You will however now need to run more Workers
. Just like the “Custom Task
Classes” section, your Worker
instances will need either email_gator
or
image_gator
passed to them.
You could also fire up many email_gator
workers (say 4) and just 1-2
image_gator
workers if the number of tasks justifies it.
Custom Backend Clients¶
As of the time of writing, Alligator supports the following clients:
- Locmem
- Redis
- SQS
- SQLite
However, if you have a different datastore or queue you’d like to use, you can
write a custom backend Client
to talk to that store. For example, let’s
write a naive version based on SQLite using the sqlite3
module included
with Python.
Warning
This code is simplistic for purposes of illustration. It’s not thread-safe nor particularly suited to large loads. It’s a demonstration of how you might approach things.
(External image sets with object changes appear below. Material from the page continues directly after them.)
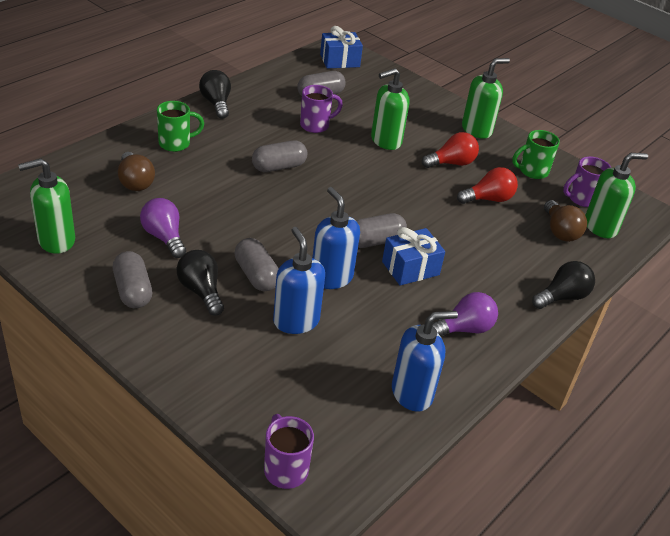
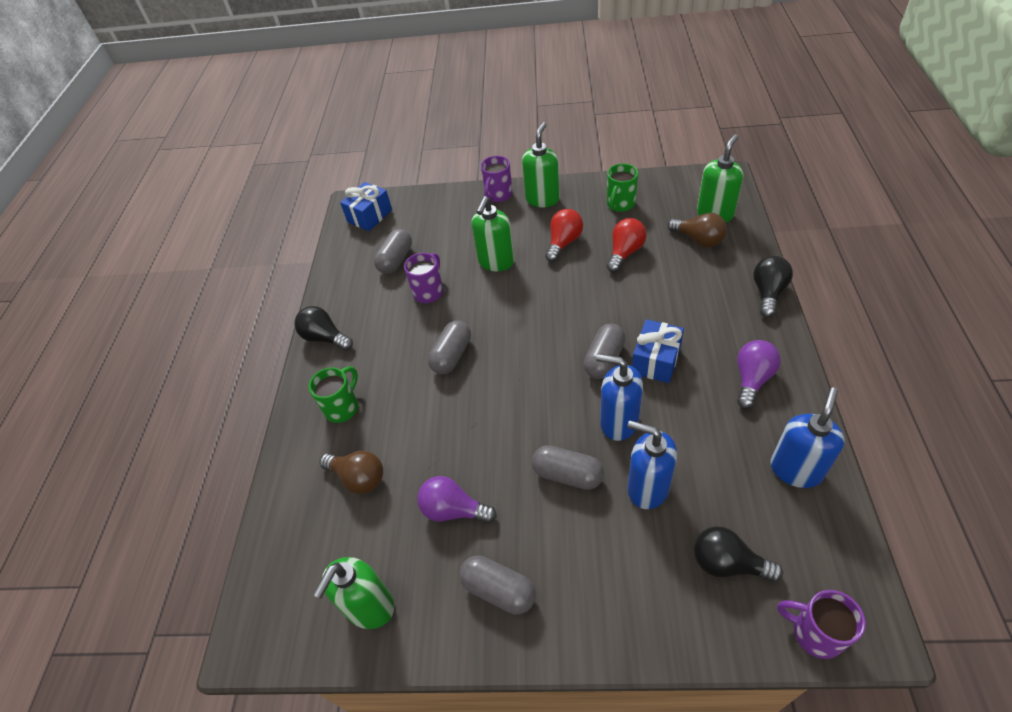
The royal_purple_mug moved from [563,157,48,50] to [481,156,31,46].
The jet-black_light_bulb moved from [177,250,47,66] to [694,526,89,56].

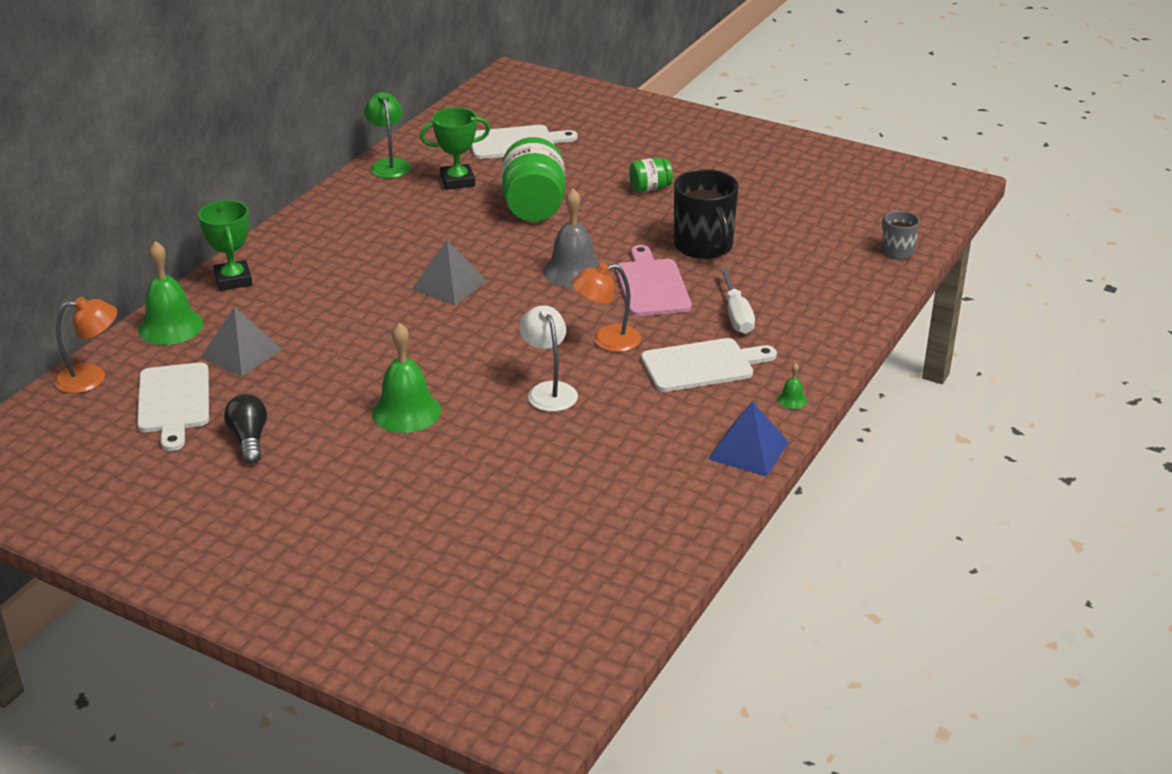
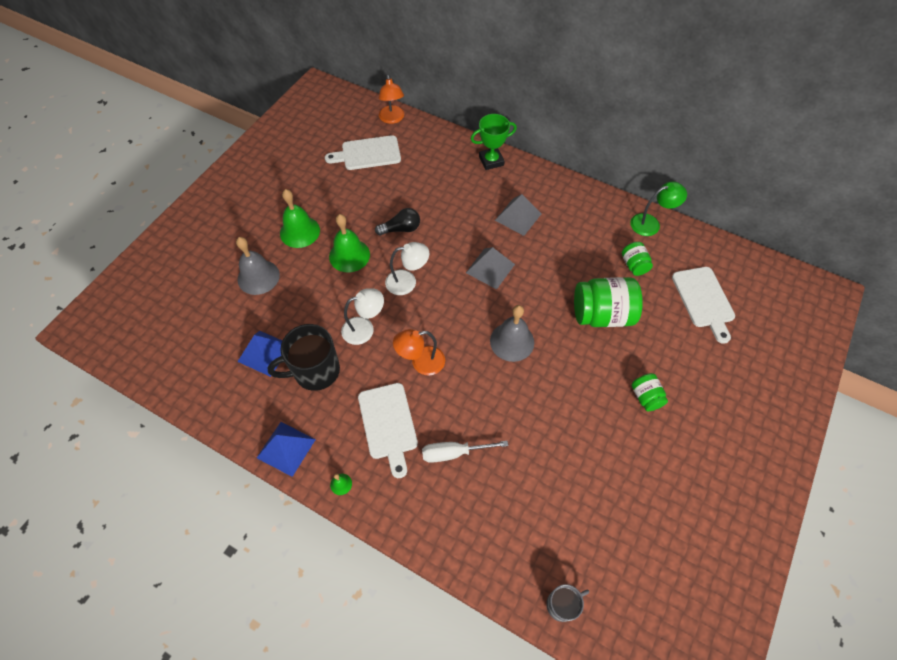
The grey_bell at [236,237,44,58] appeared.
The blue_pyramid at [238,331,44,46] appeared.
The jet-black_mug moved from [674,169,65,90] to [268,324,72,67].
The leaf-green_bell moved from [138,241,65,104] to [280,189,40,59].
The jet-black_light_bulb moved from [224,394,43,70] to [375,208,45,27].
The snow-white_desk_lamp at [385,242,44,53] appeared.
The bright_orange_desk_lamp at [572,263,69,89] turned 90 degrees counterclockwise.
The grey_pyramid moved from [200,307,82,70] to [495,194,47,42].
The leaf-green_prize_cup at [420,108,70,82] was replaced by the leaf-green_preserve_jar at [622,242,31,34].
The rose-pink_bread_board at [616,245,76,71] disappeared.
Your Mileage May Vary.™
First, we need to create our custom Client
. Where you put it doesn’t matter
much, as long as it is importable.
Each Client
must have the following methods:
len
drop_all
push
pop
get
# myapp/sqlite_backend.py
import sqlite3
class Client(object):
def __init__(self, conn_string):
# This is actually the filepath to the DB file.
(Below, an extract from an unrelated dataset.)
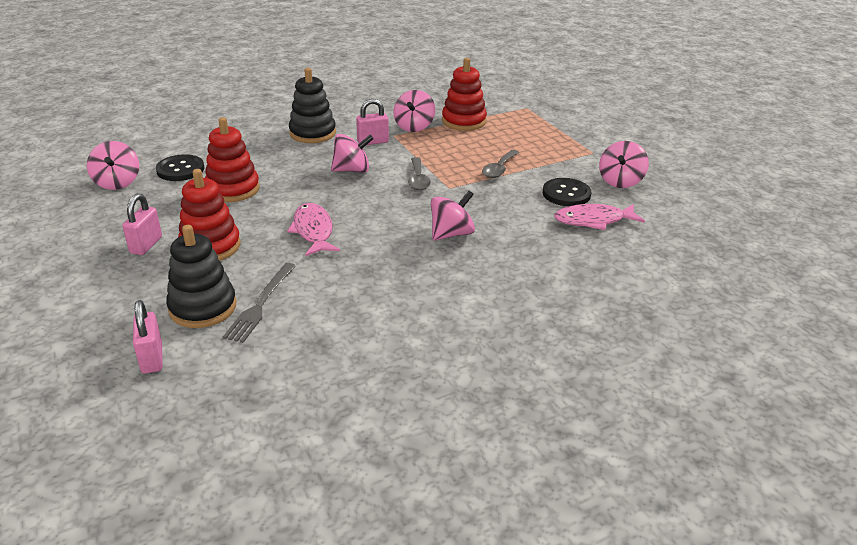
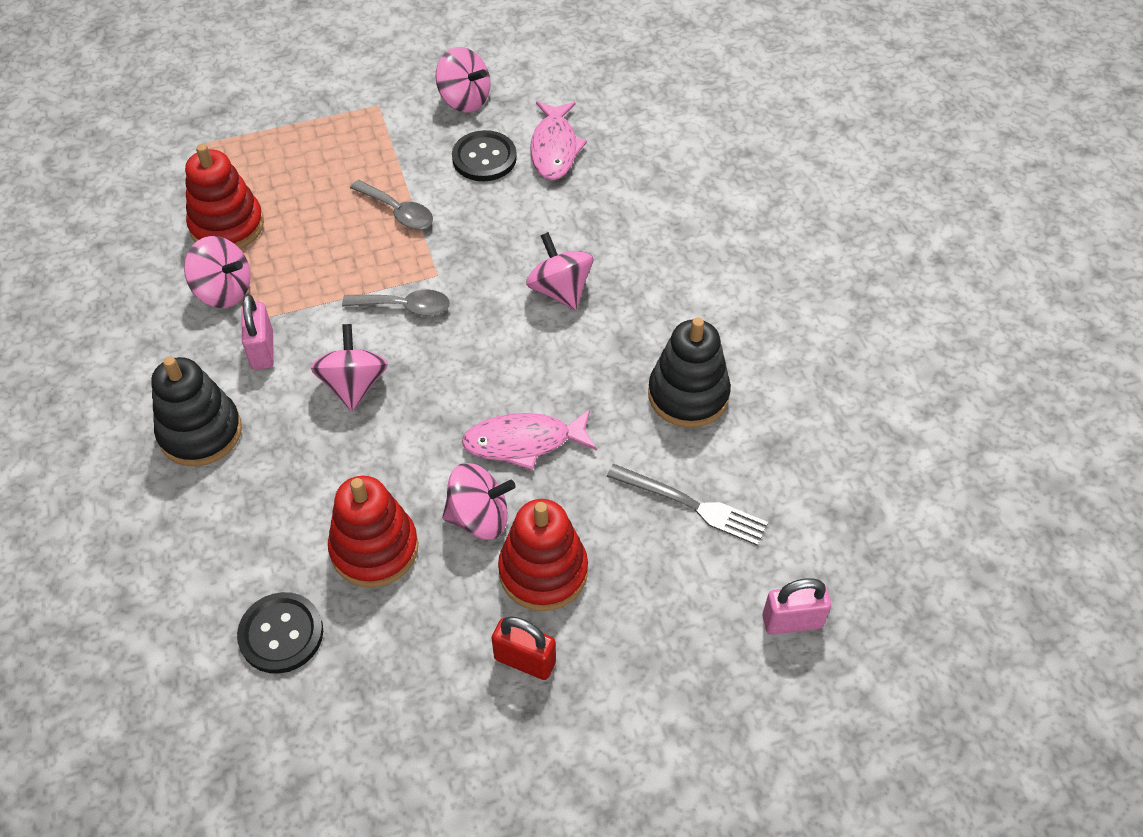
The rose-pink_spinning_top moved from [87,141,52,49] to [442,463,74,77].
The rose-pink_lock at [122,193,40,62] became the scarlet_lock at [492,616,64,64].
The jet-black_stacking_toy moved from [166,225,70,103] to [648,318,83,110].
self.conn_string = conn_string
# Kill the 'sqlite://' portion.
path = self.conn_string.split('://', 1)[1]
self.conn = sqlite3.connect(path)
def _run_query(self, query, args):
cur = self.conn.cursor()
if not args:
cur.execute(query)
else:
cur.execute(query, args)
return cur
def _setup_tables(self, queue_name="all"):
# For manually creating the tables...
query = (
"CREATE TABLE `{}` "
"(task_id text, data text, delay_until integer)"
).format(queue_name)
self._run_query(query, None)
def len(self, queue_name):
query = 'SELECT COUNT(task_id) FROM `{}`'.format(queue_name)
cur = self._run_query(query, [])
res = cur.fetchone()
return res[0]
def drop_all(self, queue_name):
query = 'DELETE FROM `{}`'.format(queue_name)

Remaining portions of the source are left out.